The documentation of training data in trampoline gymnastics has so far been limited, for example, to the collection of the training duration, athletics, number of exercises, number of individual jumps and jump combinations, whereas the technical quality of elements is not systematically recorded. The application of mobile sensors combined with predictive models for jump detection offers new possibilities in this area and indicates the potential for integrating ML systems for application in sports, particularly in the analysis of requirements for complex movements (Ancillao et al., 2018; Camomilla et al., 2018; Stetter et al., 2020).

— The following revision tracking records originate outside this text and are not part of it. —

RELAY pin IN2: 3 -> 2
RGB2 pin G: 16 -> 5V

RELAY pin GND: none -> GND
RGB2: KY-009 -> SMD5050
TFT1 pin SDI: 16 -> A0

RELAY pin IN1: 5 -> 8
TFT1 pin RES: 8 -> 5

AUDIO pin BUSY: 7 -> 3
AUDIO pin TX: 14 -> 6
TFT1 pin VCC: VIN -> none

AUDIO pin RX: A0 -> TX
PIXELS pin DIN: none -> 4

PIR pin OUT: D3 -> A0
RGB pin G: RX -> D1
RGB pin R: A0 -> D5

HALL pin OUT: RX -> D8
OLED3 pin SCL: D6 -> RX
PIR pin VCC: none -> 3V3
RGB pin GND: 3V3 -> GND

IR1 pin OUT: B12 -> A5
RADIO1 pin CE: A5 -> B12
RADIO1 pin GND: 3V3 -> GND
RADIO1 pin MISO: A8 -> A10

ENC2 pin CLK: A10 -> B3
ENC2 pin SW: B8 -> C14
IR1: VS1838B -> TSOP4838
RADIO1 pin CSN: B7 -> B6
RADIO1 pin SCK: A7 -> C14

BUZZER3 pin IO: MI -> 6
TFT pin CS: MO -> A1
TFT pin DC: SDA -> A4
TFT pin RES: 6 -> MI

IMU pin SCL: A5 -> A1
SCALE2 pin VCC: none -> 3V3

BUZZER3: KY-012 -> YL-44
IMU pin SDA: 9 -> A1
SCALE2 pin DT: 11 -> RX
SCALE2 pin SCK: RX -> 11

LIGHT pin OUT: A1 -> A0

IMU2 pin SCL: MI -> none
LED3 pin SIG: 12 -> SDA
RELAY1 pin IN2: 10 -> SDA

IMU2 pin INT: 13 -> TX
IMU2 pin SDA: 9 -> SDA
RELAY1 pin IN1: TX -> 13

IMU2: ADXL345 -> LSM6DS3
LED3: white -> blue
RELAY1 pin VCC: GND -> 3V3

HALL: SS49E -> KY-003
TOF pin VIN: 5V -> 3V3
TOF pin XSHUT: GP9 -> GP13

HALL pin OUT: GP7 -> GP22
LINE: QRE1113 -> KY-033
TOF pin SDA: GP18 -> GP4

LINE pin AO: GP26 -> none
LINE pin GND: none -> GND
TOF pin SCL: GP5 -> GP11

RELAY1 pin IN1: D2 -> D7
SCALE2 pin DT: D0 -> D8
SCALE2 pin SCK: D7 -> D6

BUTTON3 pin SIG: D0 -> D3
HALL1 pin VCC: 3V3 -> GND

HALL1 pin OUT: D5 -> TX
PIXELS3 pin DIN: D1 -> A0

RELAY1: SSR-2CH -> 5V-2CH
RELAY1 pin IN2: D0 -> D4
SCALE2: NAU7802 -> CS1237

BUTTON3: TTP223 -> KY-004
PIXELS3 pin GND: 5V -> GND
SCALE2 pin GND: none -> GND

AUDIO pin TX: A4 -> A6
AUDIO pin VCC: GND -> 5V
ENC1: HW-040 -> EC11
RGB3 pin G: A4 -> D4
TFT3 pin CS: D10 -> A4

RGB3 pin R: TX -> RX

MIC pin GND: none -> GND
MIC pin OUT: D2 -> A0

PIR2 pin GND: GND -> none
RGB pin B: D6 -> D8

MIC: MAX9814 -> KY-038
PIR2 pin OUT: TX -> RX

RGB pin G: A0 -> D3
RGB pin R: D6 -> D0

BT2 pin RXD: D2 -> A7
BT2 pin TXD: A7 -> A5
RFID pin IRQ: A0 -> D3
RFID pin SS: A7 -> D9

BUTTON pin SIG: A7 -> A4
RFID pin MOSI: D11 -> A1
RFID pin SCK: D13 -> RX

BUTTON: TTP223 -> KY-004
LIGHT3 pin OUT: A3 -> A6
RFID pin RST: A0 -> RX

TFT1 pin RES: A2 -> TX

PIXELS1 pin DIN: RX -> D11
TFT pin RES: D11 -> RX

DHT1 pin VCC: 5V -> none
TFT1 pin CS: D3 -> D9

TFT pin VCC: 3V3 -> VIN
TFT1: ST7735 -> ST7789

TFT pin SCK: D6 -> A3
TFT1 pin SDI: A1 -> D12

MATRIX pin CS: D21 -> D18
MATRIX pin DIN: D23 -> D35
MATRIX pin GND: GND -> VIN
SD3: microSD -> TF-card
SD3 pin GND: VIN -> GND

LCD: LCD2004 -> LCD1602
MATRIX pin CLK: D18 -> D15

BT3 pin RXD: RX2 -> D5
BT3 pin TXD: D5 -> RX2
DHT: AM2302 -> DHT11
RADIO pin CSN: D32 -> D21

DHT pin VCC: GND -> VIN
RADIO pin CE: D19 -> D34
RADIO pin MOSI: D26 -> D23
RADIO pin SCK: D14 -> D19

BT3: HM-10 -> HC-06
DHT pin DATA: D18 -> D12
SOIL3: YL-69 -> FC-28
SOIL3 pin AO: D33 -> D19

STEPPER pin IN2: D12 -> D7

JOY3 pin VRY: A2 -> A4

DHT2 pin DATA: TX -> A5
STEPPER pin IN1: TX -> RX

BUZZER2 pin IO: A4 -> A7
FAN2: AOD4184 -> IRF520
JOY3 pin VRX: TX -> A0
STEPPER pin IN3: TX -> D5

The automated determination of the difficulty of jumps according to international scoring rules is a special challenge for competition. However, the approach presented here also indicates prospects for supporting the difficulty judges and enables a direct derivation and formulation of individual target values for training. Finally, the competition data represent relevant factors influencing performance and can be made available in real time.

## Conclusion

Machine learning methods can be used to detect jumps using sensor data. The application particularly of mobile sensors in combination with prediction models for jump detection has been insufficiently researched up to the present. The approach proposed herein basically shows considerable potential for expanding mobile applications in a sport with complex movement requirements. Future work is planned to apply these techniques to provide immediate feedback through which an athlete’s performance is evaluated or the difficulty judge is supported.